Chronik | Wien
10.01.2013

Beamter steckte Gebühren ein

Prozess: 345.000 Euro in zehn Jahren in die eigene Tasche gesteckt.

Frust, Überlastung, Unterbezahlung. Mit seinem Beamten-Dasein war Alexander H., 44, höchst unzufrieden. Um sich sein Salär aufzubessern, soll der Wiener, der in der MA 35 werkte, in die Kassa seines Amtes gegriffen haben. Exakt 345.000 Euro sollen so auf sein Konto gewandert sein. Gestern, Mittwoch, musste sich H. wegen Veruntreuung im Wiener Landesgericht verantworten.

Zehn Jahre lang soll H. im Einbürgerungsamt der Stadt zwei Kassen parallel geführt haben: eine offizielle und eine eigene Kassenlade. H. kassierte von Neo-Österreichern Gebühren ein, die nach der Verleihung der Staatsbürgerschaft zu entrichten waren. Einige davon dürften in seiner Privatschatulle gelandet sein. Wie?

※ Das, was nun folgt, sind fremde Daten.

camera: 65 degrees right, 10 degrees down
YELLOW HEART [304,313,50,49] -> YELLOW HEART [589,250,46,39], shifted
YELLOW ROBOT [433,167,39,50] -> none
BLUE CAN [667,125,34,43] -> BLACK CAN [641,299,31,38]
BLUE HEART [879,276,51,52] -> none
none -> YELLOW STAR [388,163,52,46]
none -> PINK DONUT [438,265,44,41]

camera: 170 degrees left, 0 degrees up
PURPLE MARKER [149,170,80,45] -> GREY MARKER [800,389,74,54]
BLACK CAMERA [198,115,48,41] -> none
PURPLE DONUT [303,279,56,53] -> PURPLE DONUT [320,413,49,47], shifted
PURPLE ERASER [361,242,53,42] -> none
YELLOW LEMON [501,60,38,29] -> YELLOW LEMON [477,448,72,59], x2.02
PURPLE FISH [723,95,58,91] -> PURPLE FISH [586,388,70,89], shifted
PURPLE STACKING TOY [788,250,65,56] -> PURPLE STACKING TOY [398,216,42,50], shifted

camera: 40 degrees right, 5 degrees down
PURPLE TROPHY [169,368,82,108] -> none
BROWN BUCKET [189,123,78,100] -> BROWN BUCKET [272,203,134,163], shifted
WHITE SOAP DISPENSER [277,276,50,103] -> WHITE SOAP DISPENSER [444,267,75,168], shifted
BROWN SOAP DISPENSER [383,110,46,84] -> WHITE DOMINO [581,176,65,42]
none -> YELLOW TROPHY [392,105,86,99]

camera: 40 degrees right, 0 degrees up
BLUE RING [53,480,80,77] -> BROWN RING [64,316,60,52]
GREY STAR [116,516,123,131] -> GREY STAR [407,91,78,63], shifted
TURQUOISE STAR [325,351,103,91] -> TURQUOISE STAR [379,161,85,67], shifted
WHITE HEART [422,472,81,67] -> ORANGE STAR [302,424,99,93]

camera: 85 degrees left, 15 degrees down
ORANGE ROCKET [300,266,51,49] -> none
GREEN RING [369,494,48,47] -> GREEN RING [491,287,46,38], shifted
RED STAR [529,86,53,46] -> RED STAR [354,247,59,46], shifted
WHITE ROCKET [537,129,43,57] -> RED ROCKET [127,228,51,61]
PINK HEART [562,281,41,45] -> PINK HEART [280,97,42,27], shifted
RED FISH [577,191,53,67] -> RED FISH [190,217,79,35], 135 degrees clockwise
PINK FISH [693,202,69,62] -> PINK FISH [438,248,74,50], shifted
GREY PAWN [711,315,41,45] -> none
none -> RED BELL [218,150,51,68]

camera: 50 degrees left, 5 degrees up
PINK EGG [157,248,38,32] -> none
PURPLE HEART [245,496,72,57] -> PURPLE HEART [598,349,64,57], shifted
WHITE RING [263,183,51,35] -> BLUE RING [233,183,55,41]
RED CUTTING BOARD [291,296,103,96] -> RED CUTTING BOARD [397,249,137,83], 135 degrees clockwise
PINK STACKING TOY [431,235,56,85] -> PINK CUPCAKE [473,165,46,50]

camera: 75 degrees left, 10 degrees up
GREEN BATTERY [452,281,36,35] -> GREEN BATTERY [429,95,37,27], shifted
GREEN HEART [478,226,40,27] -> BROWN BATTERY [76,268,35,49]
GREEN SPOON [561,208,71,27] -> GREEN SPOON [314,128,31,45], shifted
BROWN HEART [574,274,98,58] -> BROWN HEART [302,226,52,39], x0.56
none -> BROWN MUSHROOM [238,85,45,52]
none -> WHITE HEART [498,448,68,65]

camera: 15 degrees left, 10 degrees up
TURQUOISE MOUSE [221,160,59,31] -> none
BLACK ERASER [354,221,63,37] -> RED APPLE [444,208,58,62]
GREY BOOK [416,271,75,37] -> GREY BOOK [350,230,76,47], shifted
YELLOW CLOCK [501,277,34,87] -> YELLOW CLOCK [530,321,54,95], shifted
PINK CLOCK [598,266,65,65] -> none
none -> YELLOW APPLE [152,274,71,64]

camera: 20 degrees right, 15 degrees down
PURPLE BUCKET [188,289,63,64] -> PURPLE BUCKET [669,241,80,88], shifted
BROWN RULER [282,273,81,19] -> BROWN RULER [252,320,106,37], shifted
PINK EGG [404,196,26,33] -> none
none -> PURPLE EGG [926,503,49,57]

H. soll, so die Anklage, eingezahlte Beträge einfach storniert, sie aber dennoch einbehalten haben. Er zeigte sich geständig, bezifferte jedoch den Schaden mit nur 120.000 Euro.

„Es wundert mich schon sehr, dass das zehn Jahre niemandem auffällt“, bemerkte Richter Christoph Bauer. „Wenn ich ehrlich bin, mich auch“, fügte H. hinzu.

Was hat er mit dem Geld angestellt? Der zweifache Familienvater hat sich Waffen gekauft. „Ich bin kein Waffennarr, für mich sind das Kunstwerke.“ Erst vor einigen Monaten fasste er deshalb wegen illegalen Waffenbesitzes eine Haftstrafe aus. Sechs Monaten bedingt lautete das Urteil.

Wie er auf die geringere Schadenssumme von 120.000 Euro komme, konnte H. nicht erklären. Belastend waren die Aussagen der geladenen Beamten, die den Fall intern untersucht hatten. Nachdem binnen drei Wochen 13.000 Euro gefehlt hatten, begannen sie, die Stornierungen mit H.s Usernamen zu kontrollieren. So errechneten sie einen Schaden von 345.000 Euro.

Um den Schaden in den Akten selbst nachvollziehen zu können, vertagte Richter Bauer die Verhandlung auf 20. Februar.